По дороге к лиману шел парень в распахнутой штормовке, с ружьем на плече и полевой сумкой в руке.
- Здравствуйте! - крикнул он старику еще издали. - Говорят, вы на ту сторону перевезти можете. Экспедиция за лиманом стоит, слышали, конечно. Переправьте, пожалуйста, я сам грести буду.
- Чего же не переправить, - сказал старик. - Не часто у меня народ. Поехали.
- Как же вы здесь один живете?
- Да разве один. Мало ли всякой живности.
- У вас даже собаки нету.
- Всю жизнь собаки. В прошлом году последнюю похоронил. Двенадцать лет было.
- Чего же новую не заведете?
- Как заведешь? Теперь мой век короче собачьего.
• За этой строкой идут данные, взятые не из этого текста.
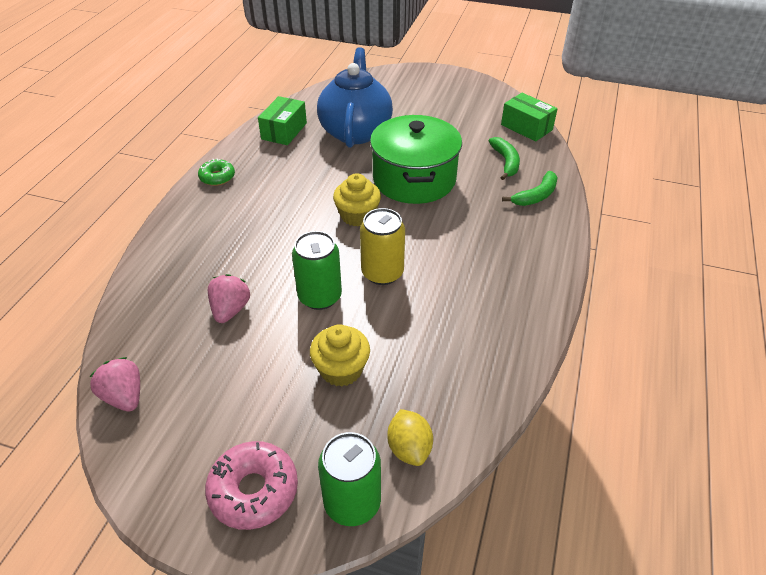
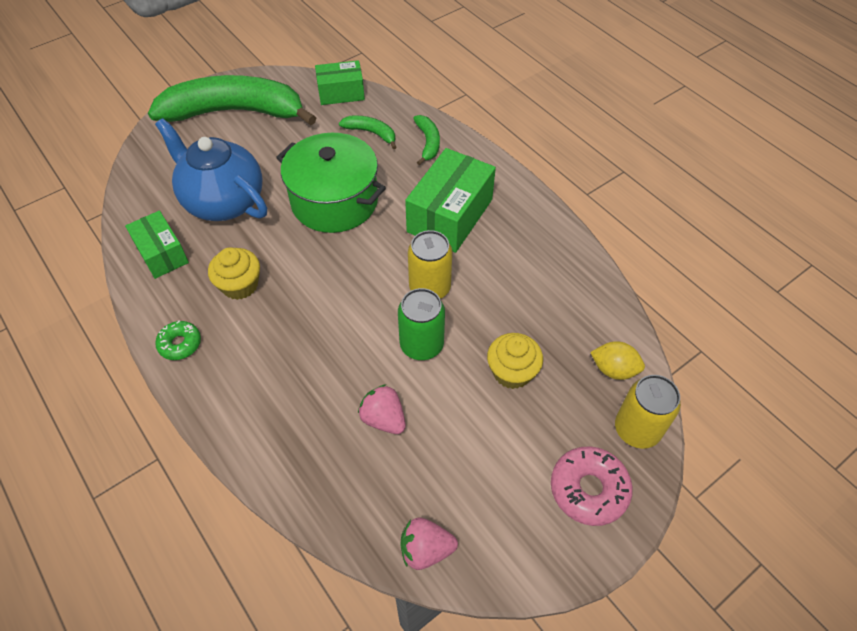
camera: 55 degrees left, 10 degrees up
(352, 502) = (637, 429): green can -> yellow can
(357, 215) = (344, 265): yellow cupcake -> yellow cupcake (240, 285)
(442, 94) = (235, 112): none -> green banana
(472, 247) = (450, 215): none -> green box

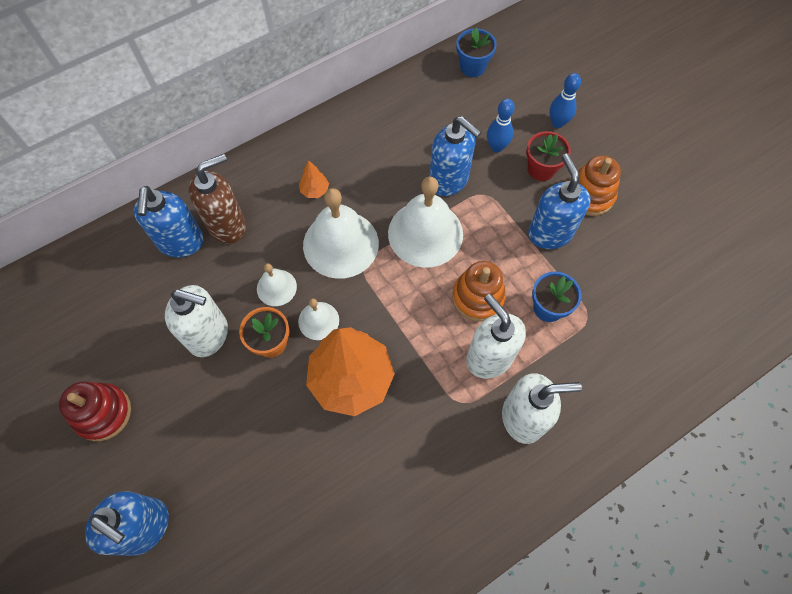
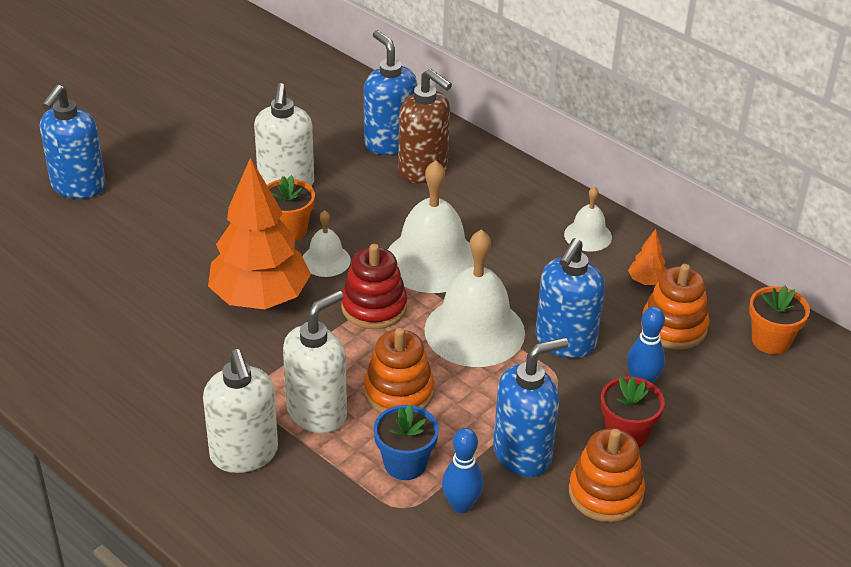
camera: 75 degrees right, 25 degrees down
(103, 413) = (185, 135): red stacking toy -> red stacking toy (374, 307)
(181, 242) = (389, 142): blue soap dispenser -> blue soap dispenser turned 75 degrees clockwise
(276, 287) = (357, 221): white bell -> white bell (588, 235)
(315, 190) = (497, 227): orange tree -> orange tree (646, 281)
(448, 114) = (673, 327): none -> orange stacking toy
(472, 67) = (770, 340): blue flower pot -> orange flower pot
(557, 123) = (719, 444): blue bowling pin -> blue bowling pin (461, 505)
- Вам бы в поселок перебраться.
- В поселок... Тут я рыбу ловлю.
А там что? В сторожа? Дочь у меня на материке. В каждом письме зовет. Уж было совсем собрался. А как уехать? Всю жизнь, считай, на Камчатке. На материк старикам перебираться только помирать.
- Кому же вы рыбу сдаете?
- Машина заезжает. Ледник... - старик не договорил. Лицо человека перед ним исказилось страхом. Парень сжался, потом бросил весла, схватил от борта ружье.
Как два жала, сверкнули из стволов раздвоенные огоньки. Оглушенный выстрелами, старик раскрыл рот со сточенными зубами. В воду шлепнулось что-то большое, смятое. Старик не понимал, что это лежит на воде. Потом глаза его округлились от ужаса.
- Капитан! - вырвался у него вскрик.
- Дед, дед! Что с тобой? Орел на нас нападал!
Орлан лежал на воде, раскинув крылья. Голова свисла вниз, была под водой. Перья порублены дробью.
- Капитан, - уже шепотом в отчаянии повторил старик, нагнулся за борт и узловатыми, трясущимися пальцами бережно свел крылья, вынул орлана из воды. Голова с мощным клювом болталась на груди, с перьев текла вода.
- Что ты сделал? Как же тебе ружье дали? Ты же не охотник, даже не знаешь, кого можно стрелять...
Мелкая рыба хлюпала о борт лодки...
Когда экспедиция возвращалась с полевых, переправляться ей пришлось на надувной лодке.
Тропинку на берегу, словно манной крупой, присыпало первым снегом. Как брошенная собака, поскуливала на ветру дверка у старой метеобудки. На коньке, на земле перед домиком старика тихо сидели белые пуночки. Раньше в эту пору тут давали им крошки.